Contractors come to the aid of bilked homeowners
Richard Prowse was getting ready for work one day several weeks ago when he saw a heartbreaking story in the newspaper. In the story, a local family said it lost more than $17,000 to a contractor who had disappeared after they hired him to make their house more accessible for their wheelchair-bound son. They said their home was uninhabitable because a contractor had gutted it before absconding with their money.Prowse, himself a contractor, was upset and began working the phones and printing fliers to assemble volunteers.Companies donated wallboard, kitchen cabinets, baseboards and other supplies. Contractors started showing up at Hatch and Bailey, the Stamford lumber yard where Prowse is a sales representative, to help.
Contractors come to the aid of bilked homeowners
By Chris Gosier
Staff Writer
April 1 2007
STAMFORD -- Richard Prowse was getting ready for work one day several weeks ago when he saw a heartbreaking story in the newspaper.
In the story, a local family said it lost more than $17,000 to a contractor who had disappeared after they hired him to make their house more accessible for their wheelchair-bound son. They said their home was uninhabitable because a contractor had gutted it before absconding with their money.Prowse, himself a contractor, was upset and began working the phones and printing fliers to assemble volunteers.
Companies donated wallboard, kitchen cabinets, baseboards and other supplies. Contractors started showing up at Hatch and Bailey, the Stamford lumber yard where Prowse is a sales representative, to help.

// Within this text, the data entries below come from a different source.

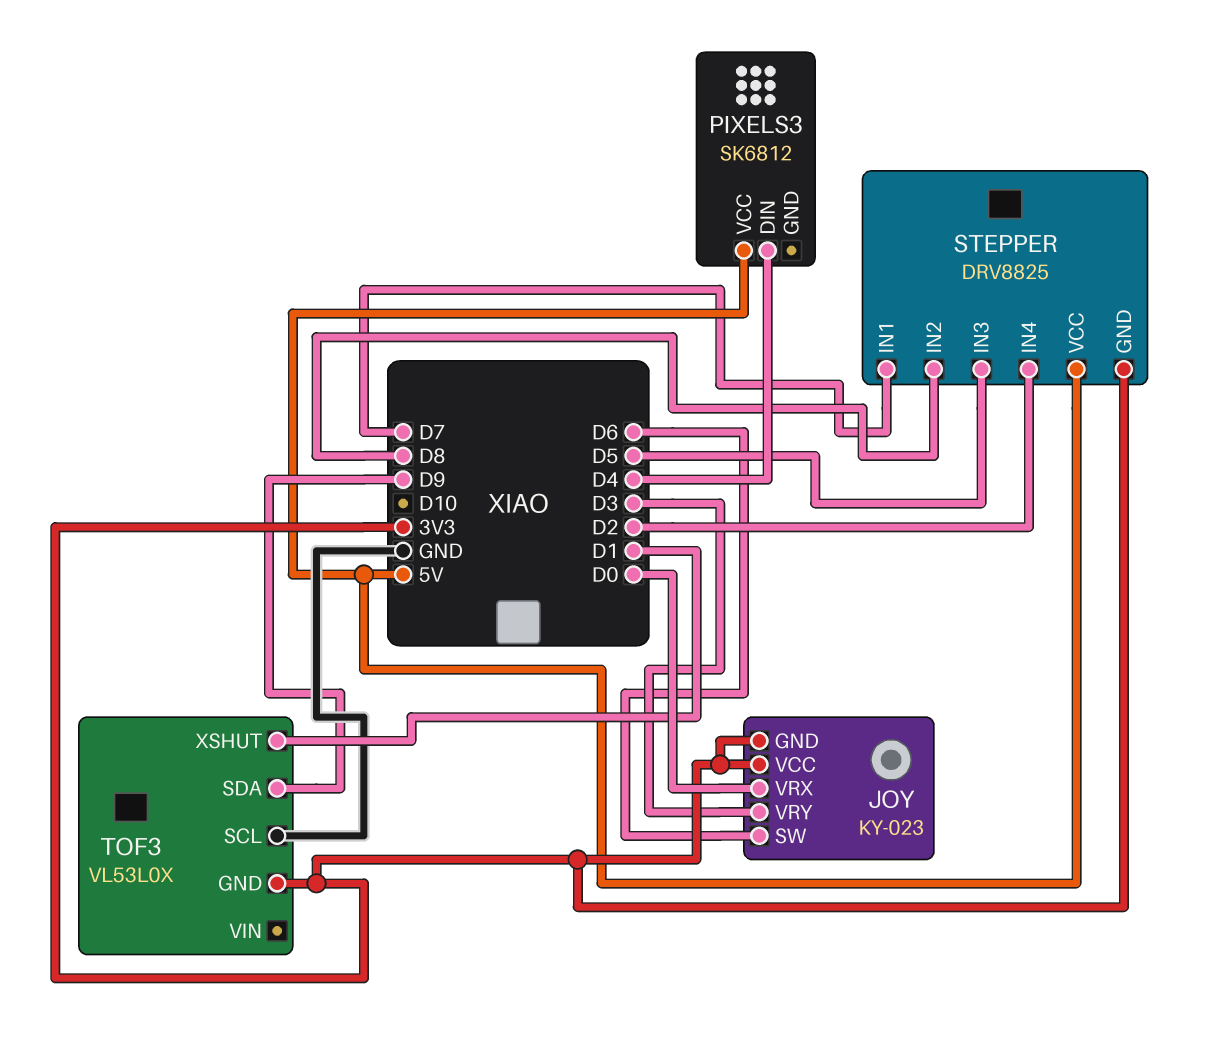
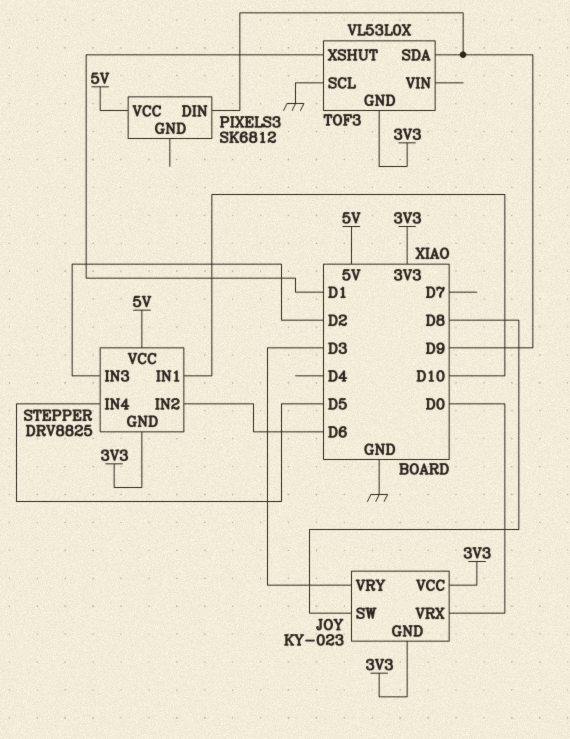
JOY pin SW: D6 -> D8
PIXELS3 pin DIN: D4 -> D9
STEPPER pin IN1: D7 -> D10
STEPPER pin IN2: D8 -> D6
STEPPER pin IN3: D5 -> D2
STEPPER pin IN4: D2 -> D5

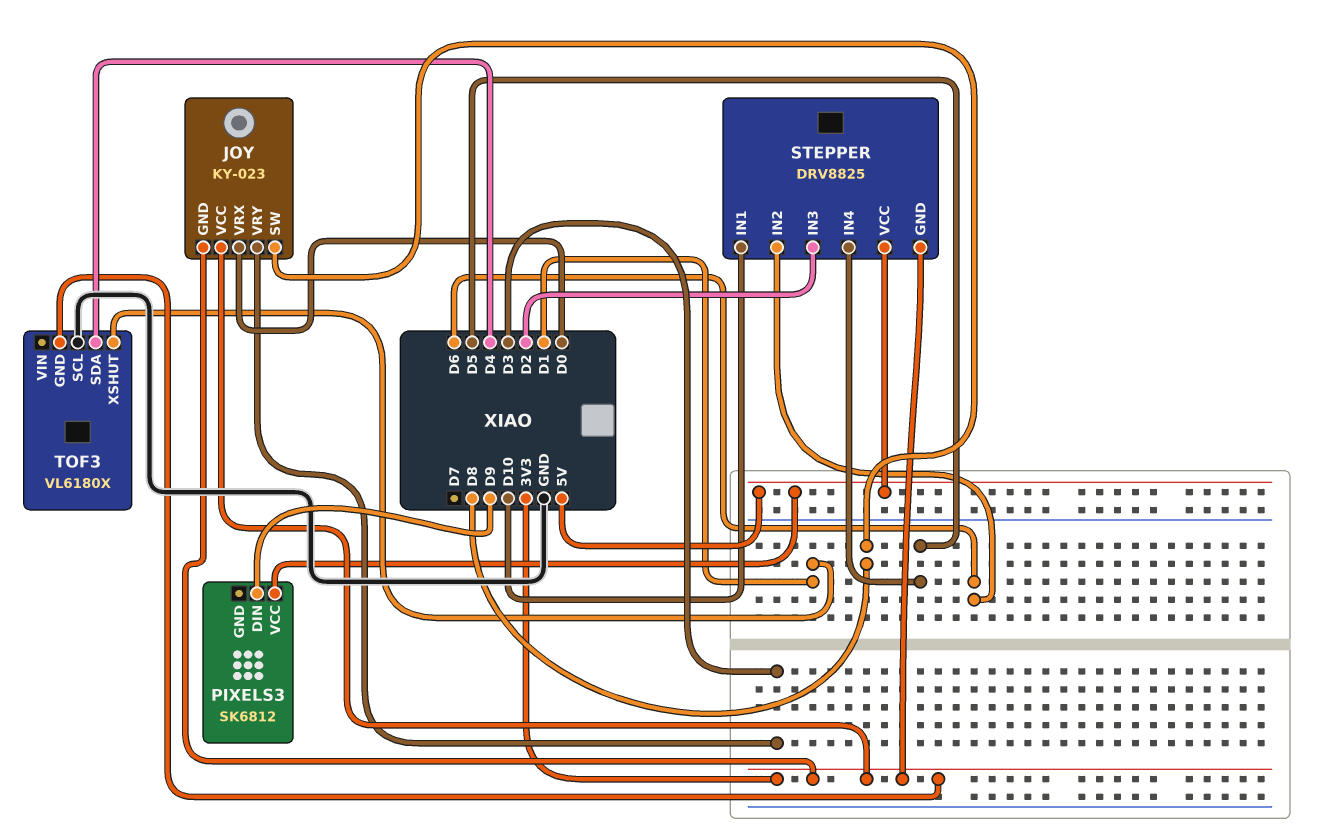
TOF3: VL53L0X -> VL6180X
TOF3 pin SDA: D9 -> D4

"I've called a million people. My fingers are tired from dialing," he said.
Prowse told the story yesterday amid the din of construction at a Catoona Lane home, where volunteer contractors were drilling wallboard into place and spackling them in preparation for painting. Prowse re-set the windows last weekend, and plans to order new doors tomorrow. A new plumbing system also will be installed.
"I want them to have all new stuff," Prowse said.
The house should be completely rebuilt in the next few weeks, he said. Donations of materials have poured in, along with uncounted volunteer contractors.
"It's impossible to guess at this point," he said about the number of volunteers. "They come in shifts. They come in waves."
Meanwhile, the Brown family beamed at their good fortune.
"It's what I call a miracle," said Renee Brown, mother of Eric Brown Jr., an 18-year-old Westhill High School student who has cerebral palsy and hydrocephalus, a buildup of fluid in the brain.
The trouble started when the family - using money raised by donors, including through a gospel concert - hired Frank Bontempo, a contractor from East Haven, to renovate the home, Eric Brown Sr. said.
Bontempo took the money, gutted the house and disappeared last fall without finishing the job, according to Stamford police. He was arrested in February on charges of first-degree larceny, first-degree criminal mischief, violation of home improvement contracting laws and violation of solicitation and sales rules.
Bontempo showed them home improvement licenses and insurance papers that seemed legitimate, Brown said. Bontempo could not be located for comment yesterday.
The family has gotten none of the money back. Brown said Bontempo sent them a check for more than $8,000, but it bounced. Prowse said he's put the family in contact with a state fund that compensates victims of fraudulent contractors.
The family had tried without success to restore their house.
"We did what we could until we ran out of money," Brown said.
Since October, the family has been staying at the Stamford Suites hotel for $1,200 a week.
"I don't know how we make it," said Brown, a warehouseman for a moving company who delivers newspapers on the side.
The family longs to leave the hotel and return to the house, where they have lived since 1994.
"I can't wait. It's like a dream come true," Renee Brown said in Eric Jr.'s room yesterday after workers had installed new drywall.
Volunteers were coming and going yesterday; Renee Brown estimated that as many as 100 would show up. Area businesses - including Liz Sue Bagels, Garden Catering and Sergio's Pizza - donated food for the workers.
Prowse estimated the value of the job at $70,000. He said the work could be done in three weeks, but the pace will depend on whether they get enough materials. "It's not a lack of guys," Prowse said.
Noel McNamara, a Stamford drywall contractor, said he got a boost from helping the family.
"There but for the grace of God go you, go I," he said. "It could be any one of us, you know."